Cabut Perpres DP Mobil, Mensesneg: Presiden Sensitif Terhadap Dinamika

Cabut Perpres DP Mobil, Mensesneg: Presiden Sensitif Terhadap Dinamika

Mega Putra Ratya - detikNews
Senin, 06 Apr 2015 21:49 WIB
Cabut Perpres DP Mobil, Mensesneg: Presiden Sensitif Terhadap Dinamika
Jakarta -

Presiden Joko Widodo mencabut Peraturan Presiden (Perpres) nomor 39 tahun 2015 tentang kenaikan tunjangan uang muka untuk pembelian mobil pejabat negara. Menteri Sekretaris Negara (Mensesneg) Pratikno menyebutkan pencabutan perpres itu karena Jokowi sensitif terhadap dinamika yang ada.

"Presiden sensitif terhadap dinamika yang ada," ujar Pratikno di Kompleks Istana Kepresidenan, Jakarta, Senin (6/4/2015).

Pratikno mengatakan, pemerintah akan menarik substansi dari Perpres tersebut. Namun setelah itu, belum dipastikan apakah akan menghidupkan perpres yang lama atau ada opsi lain.

SCROLL TO CONTINUE WITH CONTENT

Lalu apakah Presiden kecolongan terkait menerbitkan lalu mencabut Perpres ini?
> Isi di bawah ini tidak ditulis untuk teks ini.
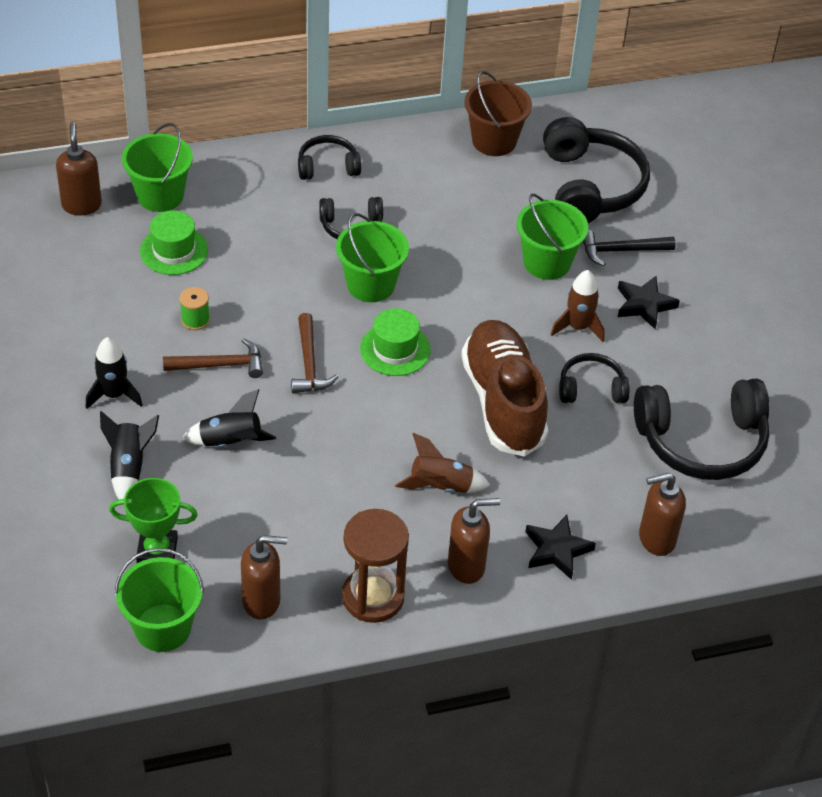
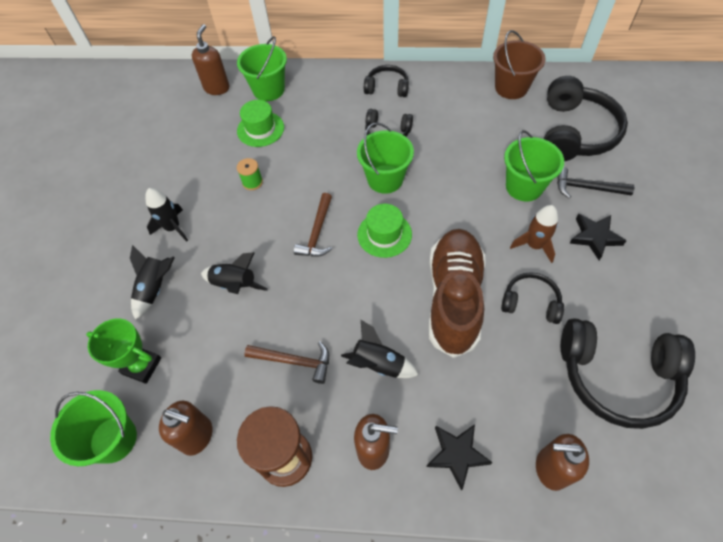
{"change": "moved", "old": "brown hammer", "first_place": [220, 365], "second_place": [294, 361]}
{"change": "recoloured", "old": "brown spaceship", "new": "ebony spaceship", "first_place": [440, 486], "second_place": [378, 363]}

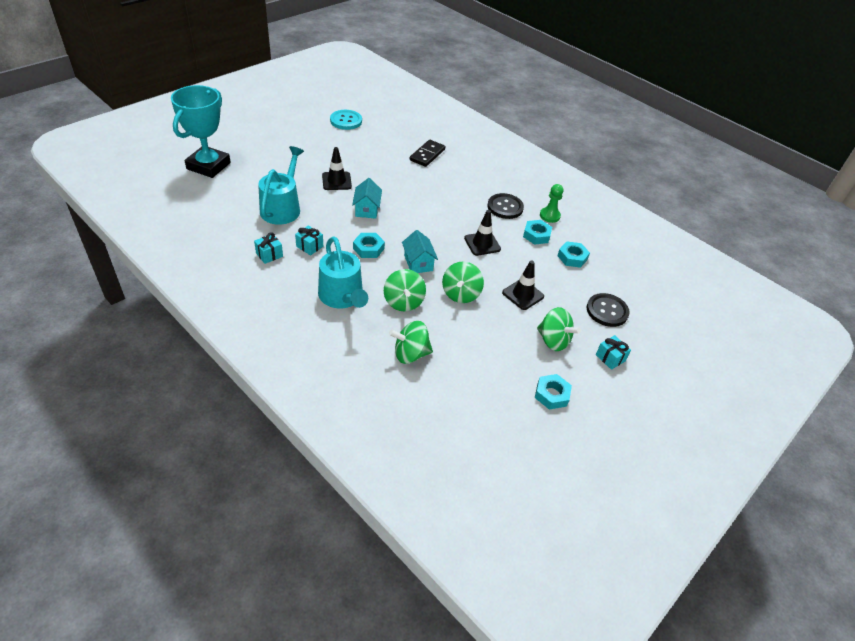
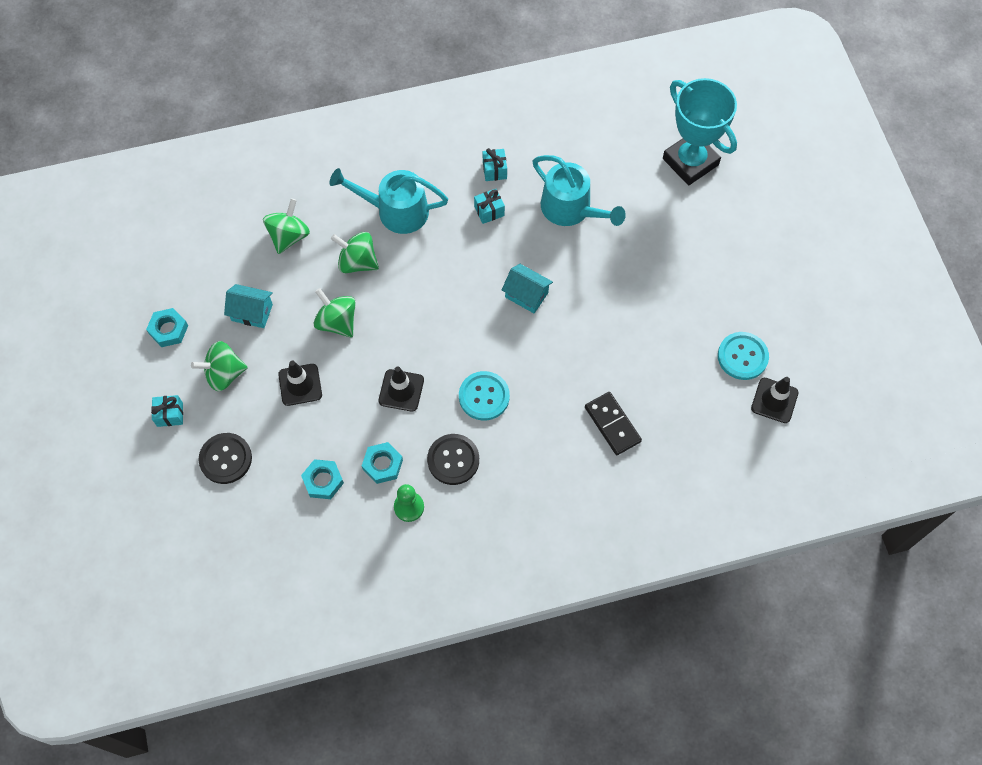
{"change": "moved", "old": "ebony safety cone", "first_place": [336, 181], "second_place": [774, 400]}
{"change": "removed", "old": "aqua hexagon nut", "first_place": [368, 248]}
{"change": "moved", "old": "aqua cottage", "first_place": [418, 263], "second_place": [252, 312]}
{"change": "added", "new": "aqua shirt button", "second_place": [484, 396]}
"Oh enggak," kata Pratikno.

Pratikno pun menjelaskan alur penerbitan Perpres tersebut. Awalnya Ketua DPR Setya Novanto mengirimkan surat kepada Presiden Jokowi pada 5 Januari 2015, yang isinya agar merevisi Perpres nomor 68 tahun 2010. Selanjutnya surat tersebut direspon dan masuk ke dalam proses penerbitan perpres di istana.

"Jadi itu berangkat dari suratnya Ketua DPR kepada presiden. Kemudian biasa, begitu ada surat, itu diproses yang dalam hal ini yang memperoleh Seskab kepada kementerian yang terkait yaitu Kemenkeu. Kemudian mendapat tanggapan dan lain-lain. Kemudian masuk lagi ke Seskab, kemudian masuk lagi kepada presiden," jelas Pratikno.

"Nah, jangka waktu antara 5 Januari awal dan awal April, itu kan situasi sudah mengalami pergeseran, jadi saya katakan sebetulnya teks dari perpres itu dalam konteks awal Januari. Tapi teks awal Januari diletakkan sekarang. Nah itu dalam konteks batinnya tidak tepat," tambah mantan Rektor UGM ini.

Sementara itu, Pratikno juga menyebutkan masalah perpres ini juga dibahas dalam pertemuan antara Presiden Jokowi dengan DPR tadi pagi. Dalam diskusi itu, beberapa fraksi meminta agar Presiden Jokowi mencabut perpres itu.

"Beberapa pimpinan fraksi juga menyampaikan bahwa lebih baik ini ditarik saja, dicabut saja, karena suasananya tidak kondusif untuk ke arah sana. Itu ada beberapa fraksi yang mengatakan itu," kata Pratikno.